INDULTO: D’ELIA, NON CRIMINALIZZARE I CONTRARI
INDULTO: D’ELIA, NON CRIMINALIZZARE I CONTRARI, MA INVITARLI A SERIETA’ DI ARGOMENTI E ALLA LEGALITA’ DEI PROPRI COMPORTAMENTI.

Roma, 15 gennaio 2003

Sergio D’Elia, Segretario di Nessuno tocchi Caino e membro della Direzione di Radicali Italiani, nel corso della conferenza stampa tenuta da Radicali Italiani con Daniele Capezzone e Rita Bernardini, ha così replicato ai massimi rappresentanti di AN contrari a ogni provvedimento di clemenza.

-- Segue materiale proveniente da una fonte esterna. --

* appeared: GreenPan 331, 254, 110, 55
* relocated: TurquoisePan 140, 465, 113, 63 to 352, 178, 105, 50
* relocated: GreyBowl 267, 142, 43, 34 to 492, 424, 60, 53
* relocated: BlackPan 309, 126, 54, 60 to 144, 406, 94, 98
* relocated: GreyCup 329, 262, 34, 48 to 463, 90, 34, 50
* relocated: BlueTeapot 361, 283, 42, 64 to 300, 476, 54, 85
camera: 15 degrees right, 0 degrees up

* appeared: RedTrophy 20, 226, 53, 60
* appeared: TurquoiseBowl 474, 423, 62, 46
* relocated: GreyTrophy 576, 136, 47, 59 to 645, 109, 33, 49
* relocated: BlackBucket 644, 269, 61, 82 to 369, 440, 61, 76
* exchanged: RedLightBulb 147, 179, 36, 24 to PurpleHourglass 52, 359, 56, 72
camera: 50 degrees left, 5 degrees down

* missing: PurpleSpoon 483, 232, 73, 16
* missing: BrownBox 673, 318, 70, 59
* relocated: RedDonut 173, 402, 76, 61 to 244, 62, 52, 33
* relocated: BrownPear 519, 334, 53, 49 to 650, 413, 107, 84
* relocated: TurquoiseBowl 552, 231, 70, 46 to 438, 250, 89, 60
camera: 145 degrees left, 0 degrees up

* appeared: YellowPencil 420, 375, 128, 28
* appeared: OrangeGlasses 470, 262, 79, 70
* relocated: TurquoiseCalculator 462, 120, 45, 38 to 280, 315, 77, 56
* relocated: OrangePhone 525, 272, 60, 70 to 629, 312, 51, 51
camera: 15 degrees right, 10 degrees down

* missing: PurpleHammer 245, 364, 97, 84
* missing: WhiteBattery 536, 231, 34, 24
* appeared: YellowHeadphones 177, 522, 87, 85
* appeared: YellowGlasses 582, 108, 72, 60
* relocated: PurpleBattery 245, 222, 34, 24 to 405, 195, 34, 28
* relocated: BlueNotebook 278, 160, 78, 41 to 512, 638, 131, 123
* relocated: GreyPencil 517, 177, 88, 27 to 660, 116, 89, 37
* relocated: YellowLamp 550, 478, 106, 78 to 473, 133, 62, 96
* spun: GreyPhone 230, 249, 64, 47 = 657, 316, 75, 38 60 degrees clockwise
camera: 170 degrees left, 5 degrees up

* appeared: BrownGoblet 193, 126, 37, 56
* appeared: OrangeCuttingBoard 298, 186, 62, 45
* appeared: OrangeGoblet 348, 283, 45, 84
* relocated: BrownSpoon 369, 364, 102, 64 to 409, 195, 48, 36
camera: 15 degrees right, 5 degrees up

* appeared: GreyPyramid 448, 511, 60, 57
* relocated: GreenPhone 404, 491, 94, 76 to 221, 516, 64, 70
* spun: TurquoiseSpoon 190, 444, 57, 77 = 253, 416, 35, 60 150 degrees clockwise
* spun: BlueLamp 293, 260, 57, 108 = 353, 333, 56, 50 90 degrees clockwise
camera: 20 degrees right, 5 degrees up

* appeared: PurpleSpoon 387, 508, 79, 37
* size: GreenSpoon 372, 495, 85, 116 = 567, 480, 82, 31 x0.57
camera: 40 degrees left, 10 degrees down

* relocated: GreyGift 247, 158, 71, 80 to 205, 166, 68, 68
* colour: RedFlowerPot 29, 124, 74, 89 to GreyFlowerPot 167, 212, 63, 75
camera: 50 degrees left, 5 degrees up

“Ribadiamo: non vanno assolutamente criminalizzati coloro i quali stanno facendo campagna e hanno preannunciato di votare contro ogni ipotesi di indulto o sospensione della pena. E’ già un fatto importante che tutti i contrari, dalla Lega ad AN, abbiano convenuto sulla necessità di un voto in Parlamento in tempi brevi, decisivo in un senso o nell’altro. A chi fa campagna così massicciamente e con tanta determinazione a favore della certezza della pena, della sicurezza e della legalità, occorre semmai consigliare di farlo non solo con serietà di argomenti ma anche con mezzi legali. Ricordiamo agli esponenti di AN come Ignazio La Russa, Maurizio Gasparri e Alfredo Mantovano, fautori duri e puri del “chi sbaglia paga” e della certezza della pena, che il loro partito ha votato a favore del condono fiscale assolvendo così comportamenti illegali a volte molto più gravi di quelli ai quali si vuole invece negare indulgenza. Come pure sarebbe stato meglio e più credibile se Filippo Ascierto, responsabile del Dipartimento Sicurezza di Alleanza Nazionale, avesse deciso di fare campagna contro l’indulto se i manifesti che hanno tappezzato Roma a cura appunto del Dipartimento Sicurezza di AN, fossero stati affissi negli spazi consentiti e non abusivamente e selvaggiamente. La lotta per la legalità si misura innanzitutto dalle piccole azioni che si compiono in proprio, in casa o davanti a casa propria. I manifesti abusivi di AN sono affissi addirittura davanti a Palazzo Chigi, la Camera dei Deputati e la stessa sede di AN in via della Scrofa.”